As I wrote last December, ittle more than a month before Gov. Kathy Hochul attended a WNBA New York Liberty game last summer, posed for a photo with Liberty co-owner Clara Wu Tsai, and also honored recipients of the team owners' Social Justice Fund, Clara Wu Tsai gave Hochul's election fund the maximum contribution, $69,700. That's political clout.

Past rankings

In 2020, Joe Tsai (alone) was #20 on City & State NY's new Brooklyn Power 50.

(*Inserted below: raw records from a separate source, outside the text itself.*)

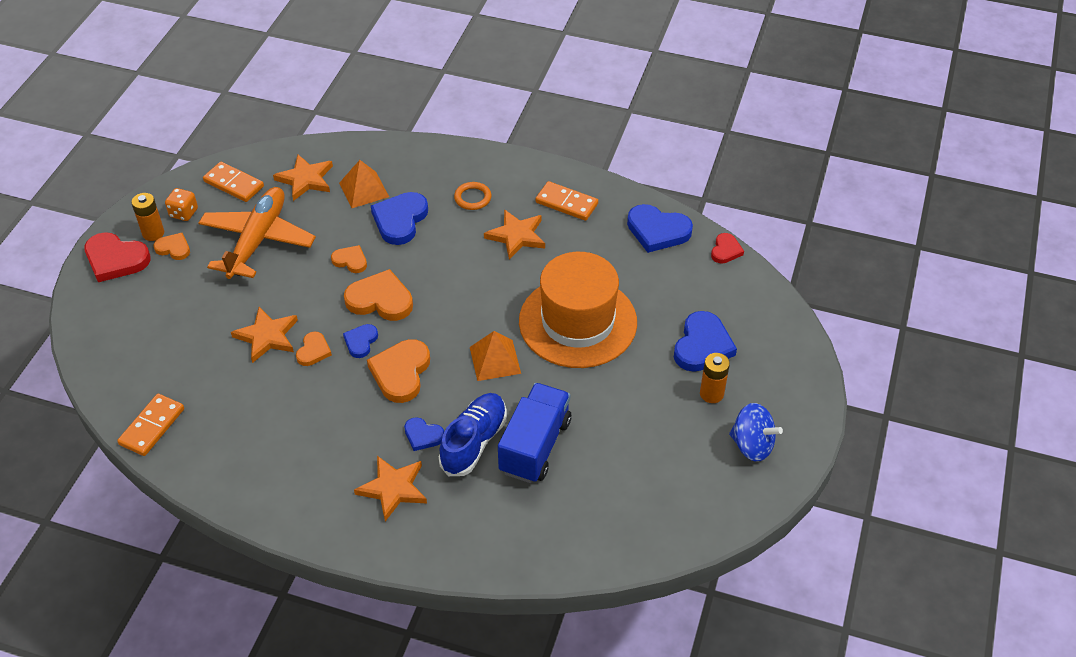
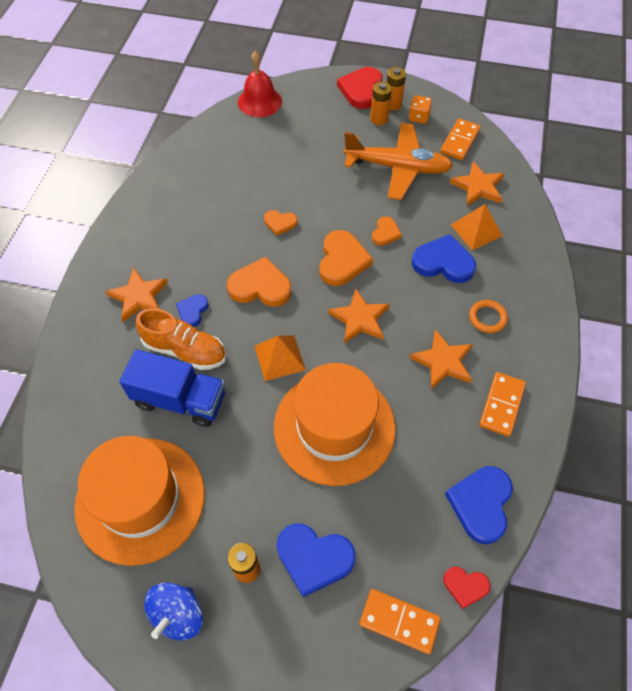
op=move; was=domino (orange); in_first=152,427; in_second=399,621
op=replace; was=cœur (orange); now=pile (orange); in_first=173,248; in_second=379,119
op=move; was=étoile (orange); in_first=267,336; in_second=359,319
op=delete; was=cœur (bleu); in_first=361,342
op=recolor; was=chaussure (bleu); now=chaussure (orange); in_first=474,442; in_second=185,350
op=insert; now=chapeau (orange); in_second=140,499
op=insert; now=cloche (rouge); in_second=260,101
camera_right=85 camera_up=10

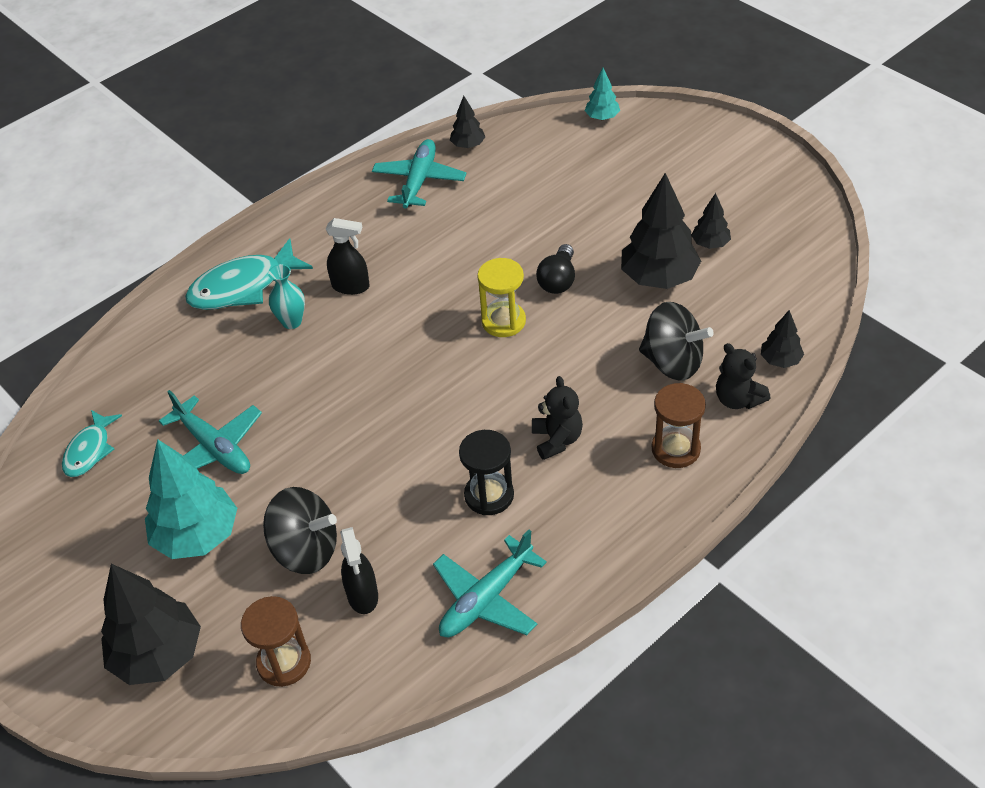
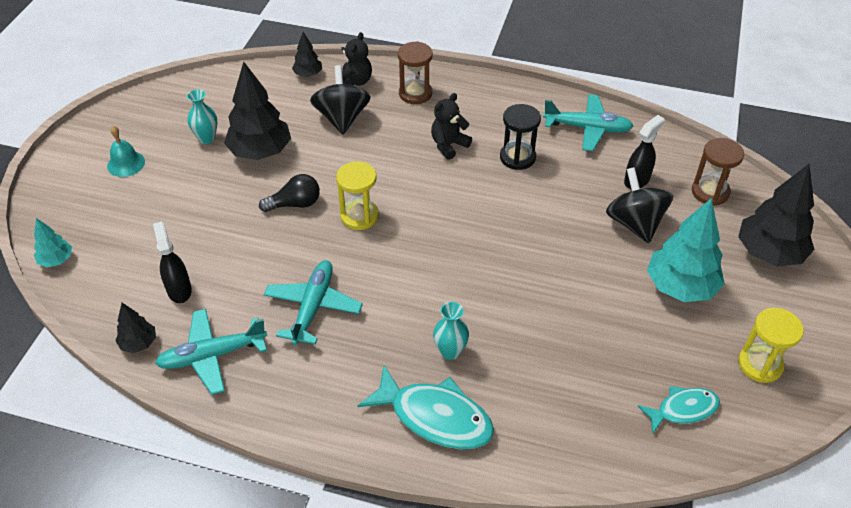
op=move; was=avion (turquoise); in_first=214,448; in_second=313,307
op=move; was=vaporisateur (noir); in_first=351,286; in_second=179,290
op=replace; was=arbre (noir); now=vase (turquoise); in_first=710,244; in_second=207,138
op=insert; now=cloche (turquoise); in_second=126,163
op=insert; now=sablier (jaune); in_second=760,364
camera_right=-125 camera_up=0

In 2021's expanded Brooklyn Power 100 list, the publication ranked both Joe Tsai and his wife Clara Wu Tsai #37

"They also decry anti-Asian hate crimes and support Black Brooklyn leaders through the Joe and Clara Tsai Foundation’s social justice fund," said the squib. I noted there was no mention of Joe Tsai's indefensible defense of the Chinese regime, because these types of lists don't include such things.

In 2022, going up

In 2022 (which I didn't write about at the time), the couple were upped to #33 on the list. From the squib:
The Brooklyn Nets barely made the NBA playoffs and the team, and the Barclays Center still hemorrhaged $50 to $100 million last year, prompting Joe and Clara Wu Tsai to replace their CEO. Despite the losses, the Tsais continued expanding their presence in the borough by acquiring the WNBA’s New York Liberty team, investing $50 million in the Social Justice Fund for Brooklyn and sending 2,400 public school kids to a Basquiat exhibit. A comedy based on Tsai’s life is coming to Hulu soon.
That was a bit odd, because they acquired the New York Liberty in 2019 and announced the $50 million for the Social Justice Fund in 2020

A comedy derailed

By the way, that "comedy based on Tsai's life" wasn't quite that, nor will it come to Hulu soon.

As Variety reported 5/4/22, the show, set to star comedian and Daily Show correspondent Ronny Chieng, was about the Brooklyn Nets' new general manager--not the owner--and thus was "inspired (but not about)" Tsai.

After all, the GM is a very tall New Zealander, Sean Marks and, as I wrote 11/3/22, it was notably bad timing to make anything inspired by the Nets, as the franchise had been unraveling in the previous week, after star guard Kyrie Irving tweeted a link in implicit endorsement of an anti-Semitic film, prompting a series of repercussions; meanwhile, the team fired Coach Steve Nash and purusued hiring scandal-tinged former Celtics coach Ime Udoka.

Well, I hadn't noticed, but as Variety reported 3/17/23, Hulu decided not to pick up the show. The producers, according to Deadline, hope to place the pilot elsewhere, but nothing more has surfaced, and I'd bet it's unlikely.

Another 2022 connection

By the way Gregg Bishop, Executive Director, Joe and Clara Tsai Foundation Social Justice Fund, was #87 on the 2022 list:
Gregg Bishop had a fulfilling role providing financial and legal resources to small businesses to help them recover from the devastating effects of the pandemic. But when Joe and Clara Tsai approached the Flatbush leader last year about tackling systemic disparities in the workforce and entrepreneurship through their foundation, Bishop leapt at the opportunity. So far, their Brooklyn EXCELerate Loan Fund has provided $1.6 million to businesses – three-quarters of which are owned by Black women.
As noted, Bishop is a member of City & State’s advisory board. If he deserved to be on the list in 2022, it's hard to see why he doesn't deserve to be on it in 2023.